Dysbiotic bacteria translocate in progressive SIV infection

• Published in: Mucosal immunology Vol. 8; no. 5; pp. 1009 - 1020
• Main Authors: Klase, Z, Ortiz, A, Deleage, C, Mudd, J C, Quiñones, M, Schwartzman, E, Klatt, N R, Canary, L, Estes, J D, Brenchley, J M
• Format: Journal Article
• Language: English
• Published: New York Nature Publishing Group US 01.09.2015; Elsevier Limited
• Subjects: 631/326/2565/2134; 631/326/41/1969/1985; 692/699/249/1570/1901; 692/700/565/1436; Allergology; Animals; Anti-Retroviral Agents - pharmacology; Antibodies; Bacterial Translocation; Biomedical and Life Sciences; Biomedicine; Colon - immunology; Colon - microbiology; Dysbiosis - immunology; Dysbiosis - microbiology; Gastroenterology; Gastrointestinal Microbiome; Humans; Immunology; Macaca nemestrina; Proteobacteria; Simian Acquired Immunodeficiency Syndrome - drug therapy; Simian Acquired Immunodeficiency Syndrome - immunology; Simian Acquired Immunodeficiency Syndrome - microbiology; Simian Immunodeficiency Virus
• ISSN: 1933-0219; 1935-3456
• DOI: 10.1038/mi.2014.128

Infection of gut-resident CD4 + memory T cells during acute human immunodeficiency virus (HIV) and simian immunodeficiency virus (SIV) infection is associated with rapid loss of these cells and damage to the epithelial barrier. Damage to the epithelial barrier allows translocation of microbial products from the intestinal lumen into the body. Immune activation caused by these microbial products has been associated with disease progression. Although microbial translocation has been demonstrated in SIV-infected nonhuman primates, the identity of translocating bacteria has not been determined. In this study we examined the communities of bacteria both within the gastrointestinal (GI) tract and systemic tissues of both healthy and experimentally SIV-infected Asian macaques. Although there were only modest changes in the GI tract-associated microbiome resulting from infection, there is substantial dysbiosis after administration of antiretrovirals. Analysis of bacterial DNA isolated from tissues of infected animals revealed a preference for the phylum Proteobacteria, suggesting that they preferentially translocate.
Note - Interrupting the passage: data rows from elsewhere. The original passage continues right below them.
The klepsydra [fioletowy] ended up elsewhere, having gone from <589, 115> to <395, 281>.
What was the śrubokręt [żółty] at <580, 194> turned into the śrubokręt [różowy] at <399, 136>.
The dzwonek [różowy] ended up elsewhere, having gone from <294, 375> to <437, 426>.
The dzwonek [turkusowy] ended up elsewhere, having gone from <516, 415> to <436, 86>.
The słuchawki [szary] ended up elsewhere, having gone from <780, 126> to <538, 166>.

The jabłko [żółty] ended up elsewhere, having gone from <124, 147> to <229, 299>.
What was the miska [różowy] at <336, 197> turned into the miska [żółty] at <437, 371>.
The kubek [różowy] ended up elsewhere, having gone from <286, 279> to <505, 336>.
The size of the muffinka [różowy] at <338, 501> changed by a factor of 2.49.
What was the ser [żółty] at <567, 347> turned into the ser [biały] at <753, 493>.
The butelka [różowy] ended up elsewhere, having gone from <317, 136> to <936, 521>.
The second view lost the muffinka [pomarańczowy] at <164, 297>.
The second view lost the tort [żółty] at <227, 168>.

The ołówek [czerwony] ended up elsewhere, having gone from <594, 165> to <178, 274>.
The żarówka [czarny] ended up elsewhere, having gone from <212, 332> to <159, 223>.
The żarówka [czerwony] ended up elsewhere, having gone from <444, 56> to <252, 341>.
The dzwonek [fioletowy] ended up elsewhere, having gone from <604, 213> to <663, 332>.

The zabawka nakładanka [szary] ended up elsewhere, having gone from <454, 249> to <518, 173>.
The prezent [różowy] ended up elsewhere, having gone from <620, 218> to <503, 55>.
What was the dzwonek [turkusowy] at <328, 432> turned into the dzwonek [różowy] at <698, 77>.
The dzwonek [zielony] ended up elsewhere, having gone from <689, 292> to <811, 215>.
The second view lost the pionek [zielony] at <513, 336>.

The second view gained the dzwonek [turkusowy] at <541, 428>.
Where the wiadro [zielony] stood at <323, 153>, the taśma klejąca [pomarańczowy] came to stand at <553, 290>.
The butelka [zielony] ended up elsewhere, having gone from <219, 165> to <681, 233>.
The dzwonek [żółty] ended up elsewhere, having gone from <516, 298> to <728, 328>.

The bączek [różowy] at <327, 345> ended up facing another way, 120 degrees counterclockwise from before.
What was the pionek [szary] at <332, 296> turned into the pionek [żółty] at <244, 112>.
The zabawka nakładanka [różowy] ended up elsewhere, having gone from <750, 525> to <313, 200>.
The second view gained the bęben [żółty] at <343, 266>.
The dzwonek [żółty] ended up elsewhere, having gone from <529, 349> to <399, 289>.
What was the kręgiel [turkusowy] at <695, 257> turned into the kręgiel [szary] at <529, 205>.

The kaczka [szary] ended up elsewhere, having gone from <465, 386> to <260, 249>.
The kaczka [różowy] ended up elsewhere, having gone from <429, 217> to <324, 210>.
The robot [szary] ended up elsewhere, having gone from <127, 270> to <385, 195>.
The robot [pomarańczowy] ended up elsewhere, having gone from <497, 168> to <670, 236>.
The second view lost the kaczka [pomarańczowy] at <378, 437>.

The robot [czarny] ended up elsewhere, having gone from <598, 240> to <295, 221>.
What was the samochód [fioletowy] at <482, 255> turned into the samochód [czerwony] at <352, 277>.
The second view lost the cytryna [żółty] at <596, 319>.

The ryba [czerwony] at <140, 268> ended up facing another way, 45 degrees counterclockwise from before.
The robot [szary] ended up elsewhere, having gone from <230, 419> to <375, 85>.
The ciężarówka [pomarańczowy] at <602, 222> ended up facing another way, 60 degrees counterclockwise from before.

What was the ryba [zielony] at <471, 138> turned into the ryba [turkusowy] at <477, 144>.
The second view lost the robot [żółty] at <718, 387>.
Consistent with this finding, we observed increased metabolic activity of Proteobacterial species within the colonic lumen of SIV-infected animals. Overall, these data provide insights into disease progression and suggest that therapies aimed at altering the composition and metabolic activity of the GI tract microbiome could benefit chronically HIV-infected individuals, particularly those on antiretroviral therapies.